“Greetings of the day! I am Nigerian PRINCE, and I have named you the benefiter of a legacy inherited to me of $17,500,000.”
So begins a typical phishing email, of the sort we’ve all received at one time or another.
We tend to dismiss these unsolicited communiques as fairly benign – just the latest evolution of spam mail.
However, as cybercrime has evolved and expanded over the last 25 years, phishing campaigns have become increasingly adept at creating a sense of urgency.
Even astute individuals occasionally fall for well-developed phishing campaigns, named after the technique of casting a wide net in the hope something ends up snared in it.
Businesses are constantly being impersonated, with corporate logos and even unsubscribe links copied and pasted from legitimate mails into fraudulent ones.
Display names rarely tell the whole story of an email’s origins, so a message from “Apple” might not actually be authentic.
Phishing messages encourage recipients to click on links which will take them to a compromised website, or open attachments that install malware onto their device.
Fortunately, despite rising levels of subtlety, phishing emails often contain tell-tale warning signs all is not as it seems:
Spelling and grammar issues. Phishing campaigns tend to originate in third-world countries, where public agencies are ill-equipped to tackle cybercrime.
Messages are therefore written by people who don’t speak English as a first language, which explains the proliferation of spelling, grammar and punctuation errors.
You don’t need an English degree to know your bank would never send a message saying “it have come to our attention”, or finishing a sentence with two exclamation marks.
Poor formatting. This takes various forms, from overlapping text and different font styles to missing images and pixellated logos.
While some phishing emails are well-designed, most are cobbled together by people with limited software and a rudimentary knowledge of HTML coding.

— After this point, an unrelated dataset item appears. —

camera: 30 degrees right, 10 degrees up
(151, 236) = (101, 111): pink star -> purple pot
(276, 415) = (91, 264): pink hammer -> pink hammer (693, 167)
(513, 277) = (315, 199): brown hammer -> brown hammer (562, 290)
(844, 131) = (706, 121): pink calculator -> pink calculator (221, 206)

Be wary of text-only emails containing blue hyperlinks, since these are often designed to take people onto compromised webpages, or begin the download of keystroke-logging malware.

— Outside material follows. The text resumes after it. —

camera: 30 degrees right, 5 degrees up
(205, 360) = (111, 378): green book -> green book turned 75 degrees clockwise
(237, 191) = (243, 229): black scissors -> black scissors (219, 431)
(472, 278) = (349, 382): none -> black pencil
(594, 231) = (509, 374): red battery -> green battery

Obscure sender addresses. It’s easy to adjust the display name when an email is received, but it’s far harder to disguise which account the message was sent from.
An email supposedly sent by BT might actually be from firstname.lastname@example.org. Foreign country code TLDs like .cn and .ru should always be approached with care.
Hovering your mouse over the From field in certain email packages will reveal the sender’s address. In the example above, you’d expect an email sent by BT to end in bt.com.
Obscure recipient addresses. The issues with sender identification also apply to a message’s recipients.
Phishing emails tend to be Bcc’d to hundreds of people, while a generic address appears in the To field.
This undermines the plausibility of any message purporting to be targeting an individual, especially if the email’s body text starts “Dear Customer” or even “Hi”.
Unusual requests. Phishing aims to achieve financial gain, usually by acquiring confidential information to use for fraudulent purposes.
Be suspicious of any email asking you to confirm account, password or login credentials, particularly if it relates to a financial services or ecommerce platform.
Never click a link to reset your password unless you’ve just asked to change it – if in doubt, type the company’s web address into your browser rather than following a link.
Threats. There’s a growing trend for blackmail phishing, where criminals claim to have hijacked the message recipient’s webcam.
The sender claims to be in possession of footage showing the recipient watching online pornography, and threatens to publish this footage online unless a ransom is paid in bitcoin.
This is an unusually direct form of phishing, often accompanied by false claims about knowing the victim’s password.
Vigilance is your best weapon
We’re all busy people, and checking our email has become so commonplace that it’s often done without paying full attention.
In these distracted circumstances, it’s surprisingly easy to open an infected attachment and unleash a malware attack.
Given the record levels of cybercrime currently being reported, checking inboxes isn’t something to be done while multitasking or daydreaming.
A single misplaced mouse click could compromise the security of your web browser or device, adding your name to next year’s list of phishing victims.